L’Etna, l’excursion incontournable
Le parc national de l’Etna n’est pas bien loin. Pour en gravir les flancs, nous choisissons d’y arriver en fin d’après-midi pour être à pied d’œuvre dès le lendemain matin. Nous stationnons au calme, sur le parking proche des remontées mécaniques (un panorama grandiose balayant toute la côte, s’offre à nous) et des cratères Silvestri, formés par les éruptions de 1892, qui nous donnent un premier aperçu de ce que l’on découvrira au petit jour.
Pour partir à l’assaut du géant de Sicile (135 km de circonférence, 3 360 m d’altitude et plus de 300 cratères), nous sommes accompagnés d’un guide. Un premier trajet en téléphérique, un second en bus 4x4 et nous arrivons à la Torre del Filosofo, érigée en souvenir du philosophe Empédocle qui se jeta dans le cratère. A 2 900 m, la température s’est rafraîchie et les vapeurs de soufre sont de plus en plus présentes. Notre guide nous rappelle que l’Etna est toujours actif.

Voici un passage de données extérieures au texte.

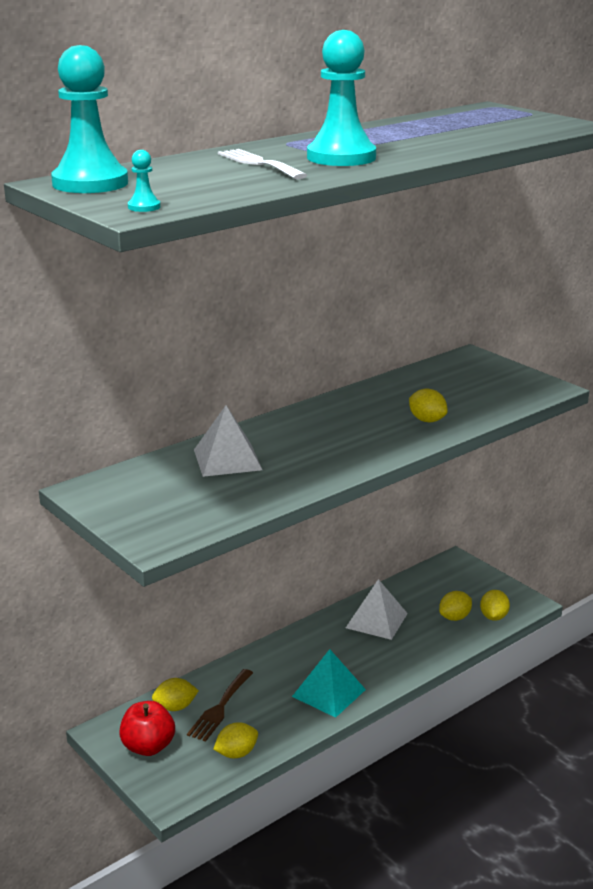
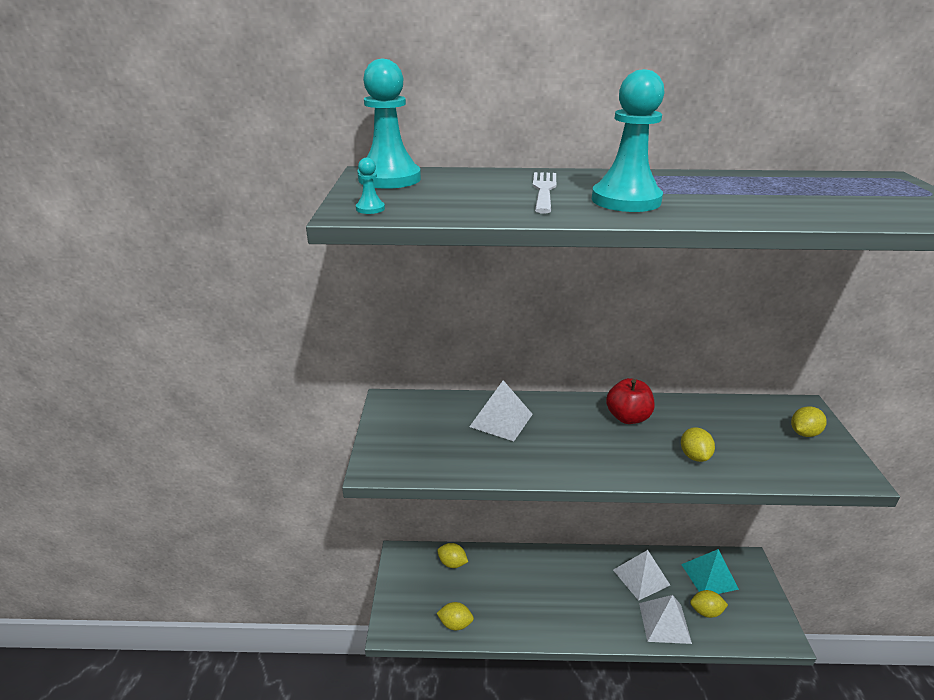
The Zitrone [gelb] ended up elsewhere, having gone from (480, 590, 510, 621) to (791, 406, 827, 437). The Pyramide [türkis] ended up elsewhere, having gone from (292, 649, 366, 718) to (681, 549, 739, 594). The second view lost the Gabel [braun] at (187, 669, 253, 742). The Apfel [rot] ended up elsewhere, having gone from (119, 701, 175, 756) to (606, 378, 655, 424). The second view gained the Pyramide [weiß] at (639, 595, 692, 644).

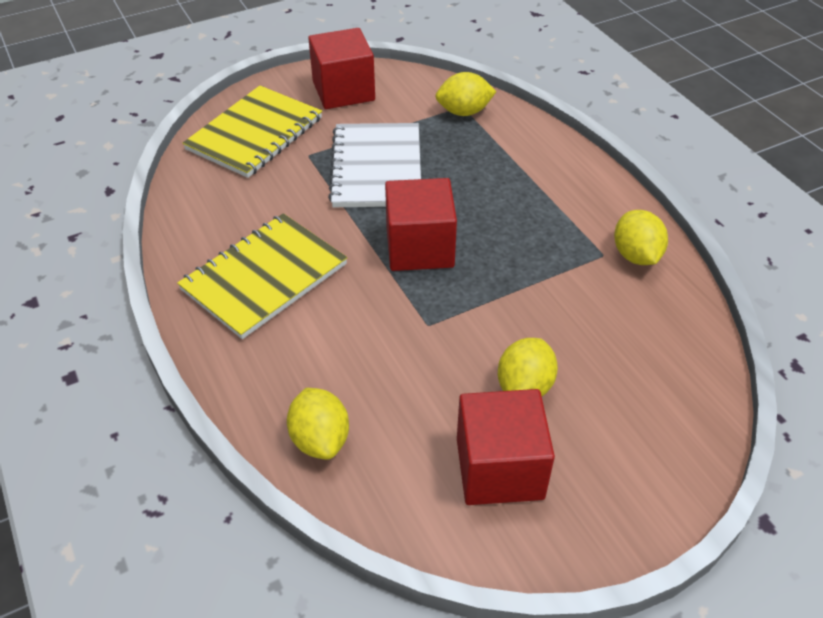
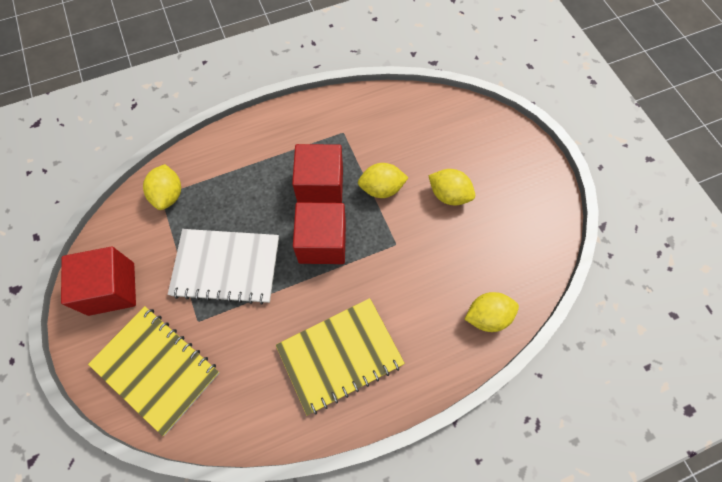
The Zitrone [gelb] ended up elsewhere, having gone from (614, 210, 668, 265) to (358, 163, 408, 198). The Notizbuch [gelb] at (177, 213, 347, 339) ended up facing another way, 75 degrees counterclockwise from before. The Kubus [rot] ended up elsewhere, having gone from (457, 389, 555, 505) to (292, 144, 343, 203).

En 2023, quatre éruptions se sont produites créant de nouvelles caldeiras que l’on distingue parfaitement. Vastes amas de cendre, monticules de lave noire ou rouge (teinte provoquée par l’oxyde de fer), aucune trace de végétation… Le paysage 100 % minéral est lunaire et les coulées de lave sont allées jusqu'à constituer un tunnel.
La visite se poursuit jusqu’à la Valle del Bove. Sur ses flancs, le végétal a repris ses droits. En réalité, le point chaud de l’Etna change de position avec le déplacement de la plaque africaine qui s’enfonce sous le continent eurasien. Magie de la tectonique des plaques !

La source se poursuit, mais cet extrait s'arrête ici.